The Arapahoes, Our People by Virginia Cole Trenholm
The Arapahoes, who simultaneously occupy the three major divisions of the Great Plains, are typical but the least known of the Plains tribes. Overshadowed by their more hostile allies, the Sioux and Cheyennes, they have been neglected by historians.
This book traces their history from prehistoric times in Minnesota and Canada to the turn of the century in Wyoming, Montana, and Oklahoma, when their cultural history ended and adjustment to the white man's way began. It covers their way of life, dealings with traders, treaties, battles, division into branches, and reservation life. There are detailed accounts of the Ghost Dance and peyote cult.
A study of the two branches-Southern and Northern-is a dramatic lesson in the effects of acculturation. Forced to accept the white man's way, the Southern people, after losing their ceremonials and tribal lands in Oklahoma, have gradually resigned themselves to the alien culture. The Northern Arapahoes on the Wind River Reservation in Wyoming, however, still cling to their original traditions.

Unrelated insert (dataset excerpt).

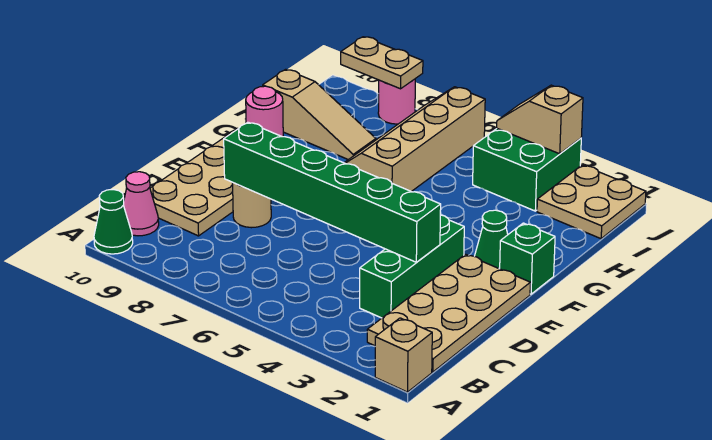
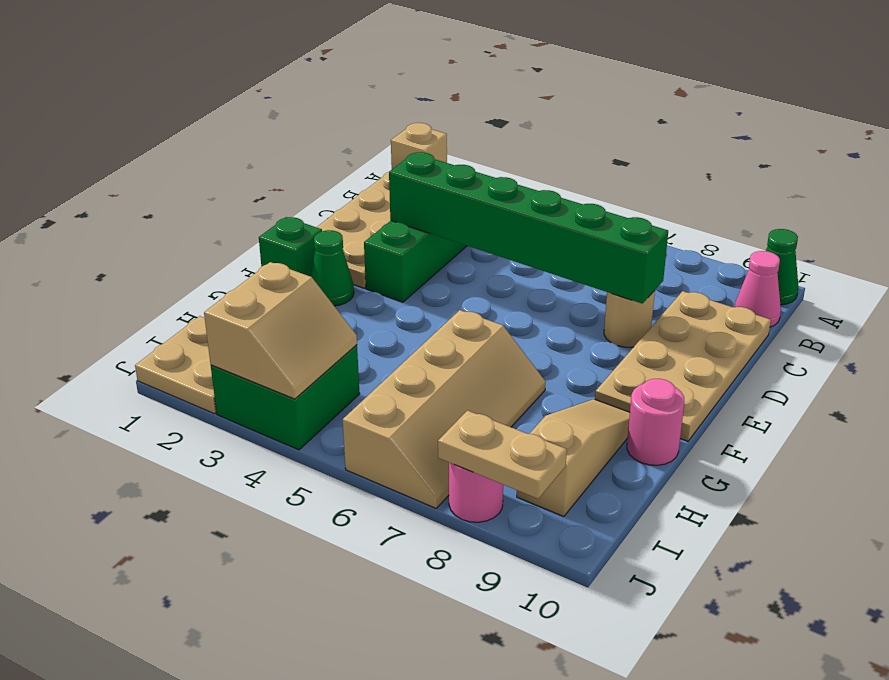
tan slope H8:H10 level 1 top 10 -> tan slope G9:I9 level 1 top I
tan slope J3:J4 level 2 top 3 -> tan slope I3:J4 level 2 top 3

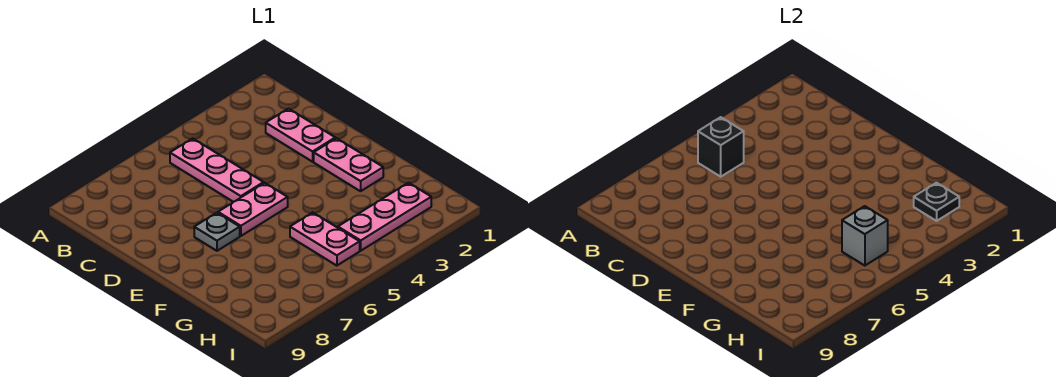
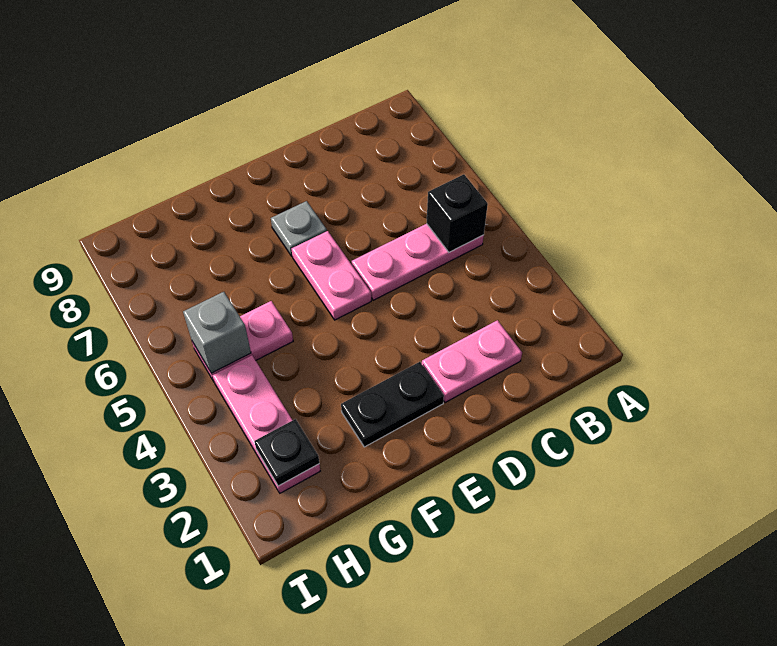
pink plate E2:F2 level 1 -> black plate E2:F2 level 1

They tell their time-honored tales, pour out their souls in music, and dance to their drums much as they did in pre-reservation days-although they dress in the manner of the white man and abide by his regulations. Flat-Pipe, the sacred palladium, said to have come to "our people" when the world began, stays in their safe-keeping, and they honor it in occasional ceremony. The Pipe is the unifying symbol of the two branches of the tribe.